8. Kesha was featured on VH1s Greatest Female Artists of the Last 20 Years. And not as a PSA for inbreeding.
9. The fact that transsexual women don’t get periods.
10. The smell of napalm in the morning.
This is the lamest post I’ve ever written. I should be ashamed. I’m embarrassing myself and loved ones. Like one of those people who go on Dr. Phil to admit they have adult baby fetish.
I never saw that on Dr. Phil. My mom told me about it. She thinks he’s hot. Dr. Phil. Not the adult baby man. Benjamin Button freaked her out.
I’ll write something better soon. Or soon I’ll write better. Whatever you are more inclined to believe.
The girl with the boring blog
I don’t have time to write this blog.
In fact, I might quit writing it altogether.
Don’t get me wrong. I love this blog. If it could impregnate me, I’d let it. But it is becoming an uncomfortably large distraction in my daily life, like watching makeup tutorial Youtube videos by French Canadian teenagers. Whenever I’m not blogging I’m thinking of how I should be, and whenever I am blogging I’m thinking about how no one cares. It’s an abusive cycle. My blog wears the wife-beater, I wear the beer gut.

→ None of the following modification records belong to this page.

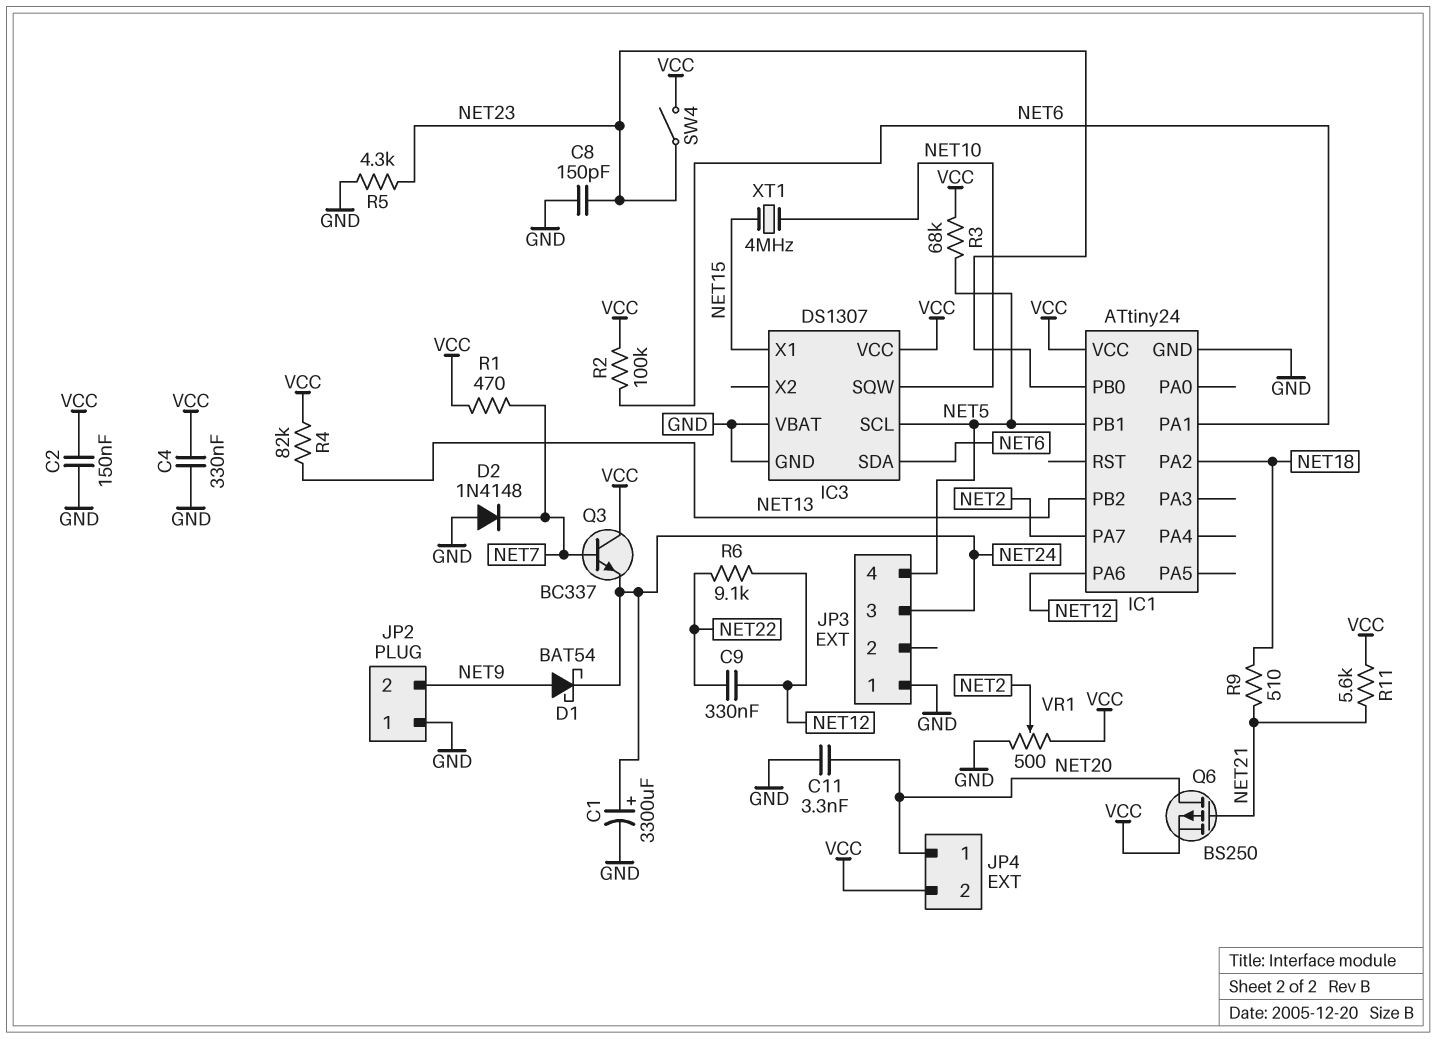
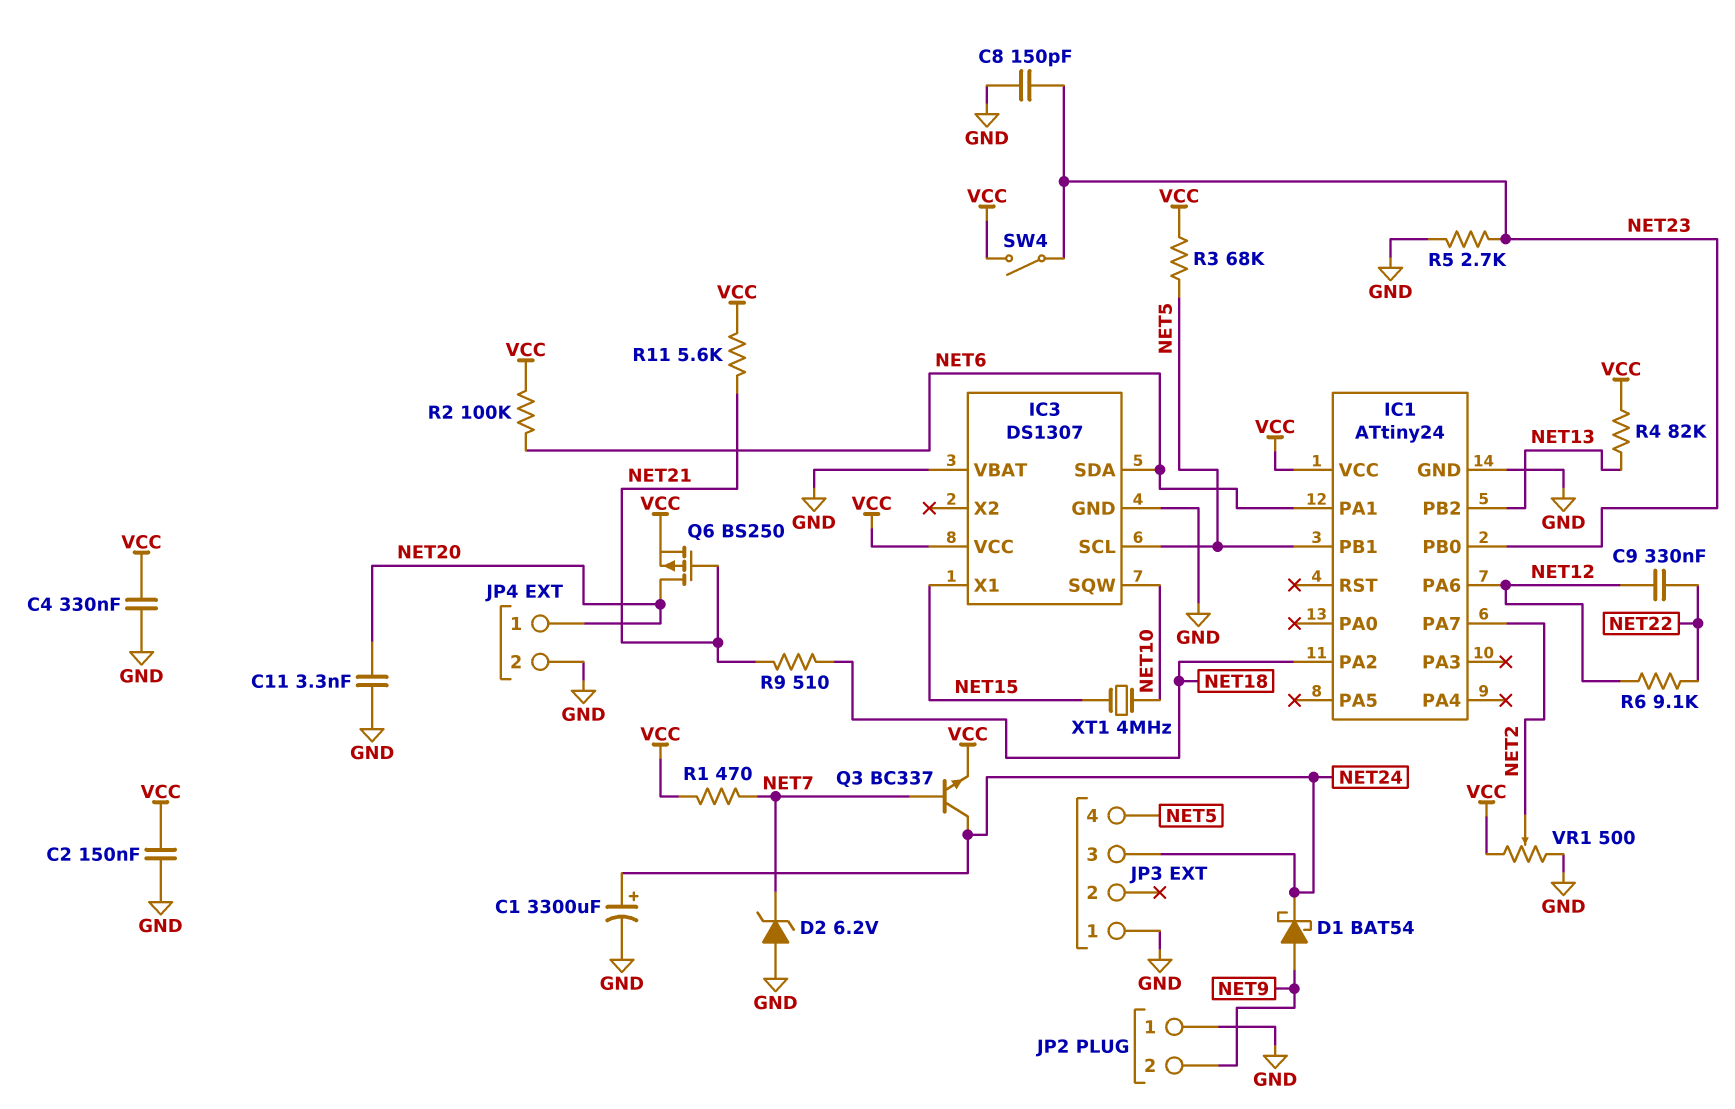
D2: diode 1N4148 (A GND, K NET7) -> zener 6.2V (A GND, K NET7)
JP4 pin 2: VCC -> GND
Q3: NPN BC337 (B NET7, C VCC, E NET24) -> NPN BC337 (B NET7, C NET24, E VCC)
R5: 4.3k (GND, NET23) -> 2.7k (GND, NET23)

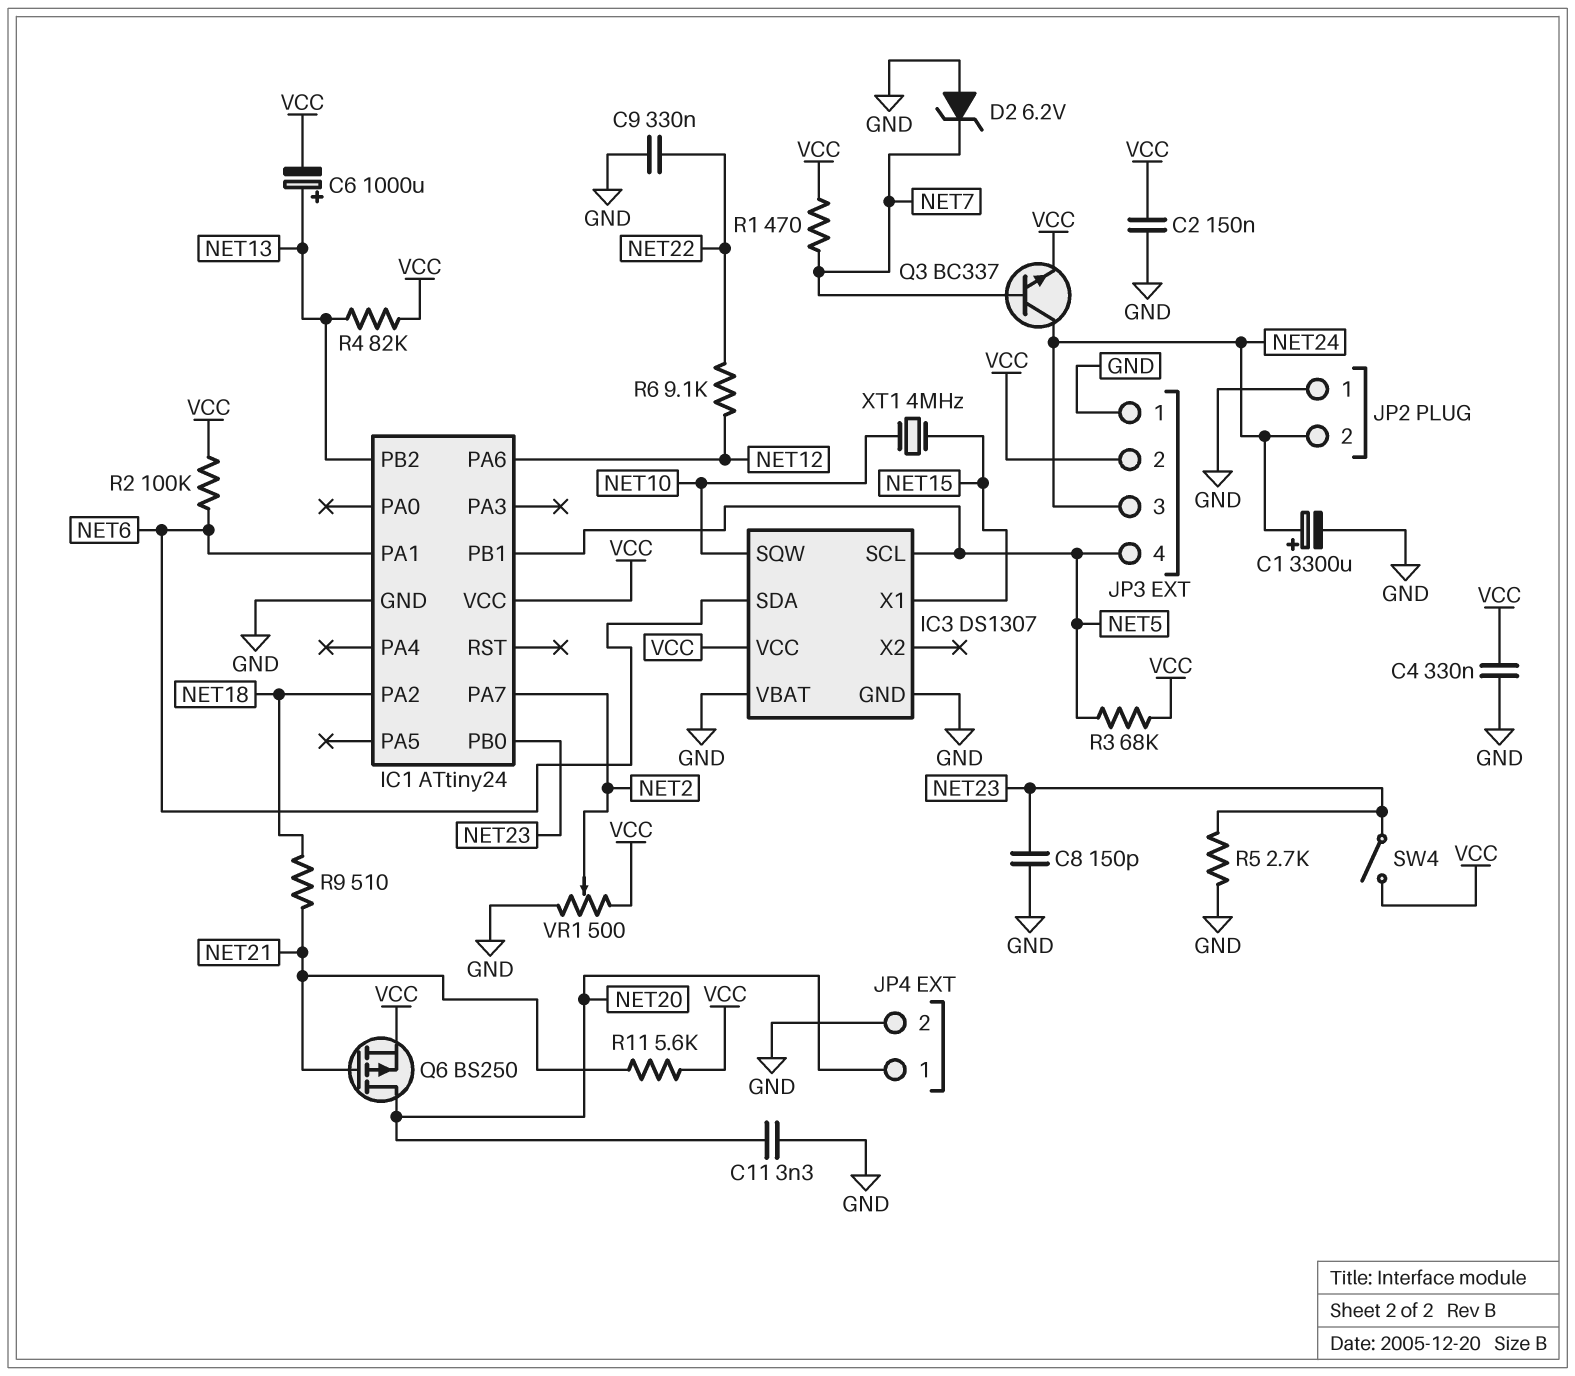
C6: none -> 1000uF (plus NET13, minus VCC)
C9: 330nF (NET12, NET22) -> 330nF (GND, NET22)
D1: schottky BAT54 (A NET9, K NET24) -> none
JP2 pin 2: NET9 -> NET24
JP3 pin 2: none -> VCC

But I don’t know how to quit, and since the severity of my narcissism has truly reached a breaking point, likely to result in either my spontaneous combustion or a strong empathy for Donald Trump, I have decided to leave the country.
All because of this blog.
Actually, I’m lying. I just needed a creative way to say I’m leaving the country and sadly for you, my mind is too tired to come up with something funnier. In TBS censorship lingo, this week has been a clusterscrew, exhausting me to the point of having nothing to write about. I briefly considered publishing a post about the insignificant things that happened this week. Like the disturbing discovery that my underwear drawer smells like peanuts or how when asked to plan a date, the best I came up with was a nude sketch class followed by a local ACLU meeting. Hawt.
But luckily for you, between starting a new job and preparing for AAA club-hopping, I haven’t had time to write that. So instead of bogging you down with further unnecessary text, I’ll just bid you farewell.
Tomorrow morning I am flying to the Dominican Republic for a week-long jaunt of volunteering and feeling guilty about being born in America. My Grandfather is organizing this trip because he is a retired minister and among the best people I know, and has gone to the Dominican to volunteer over 15 times, as well as over half the countries in the world. I wish I could be that good of a person. But alas, I have a soft spot for Britney Spears which pretty much negates any good dead I could do.
Needless to say I am going to be “disconnected” for the next week. No internet access, cell phones, or Kourtney and Kim reruns. I’ve never been to a third-world country before, but since I weep nightly while watching the news and write letters for Amnesty International, there is a very good chance I am going to have an emotional break-down. But I have been warned not to act this way, so I am going to do my best to remain the calm, cool, heartlessly self-important American Mitt Romney would want me to be.
I shall make an effort to blog about this experience in the least soul-crushing way possible. I will probably update again sometime around March 5 or 6, so check back if you want in on that cry-fest.
Until then be good people but better lovers. I don’t know what that means.
The girl whose skin burns just from the thought of her upcoming proximity to the equator.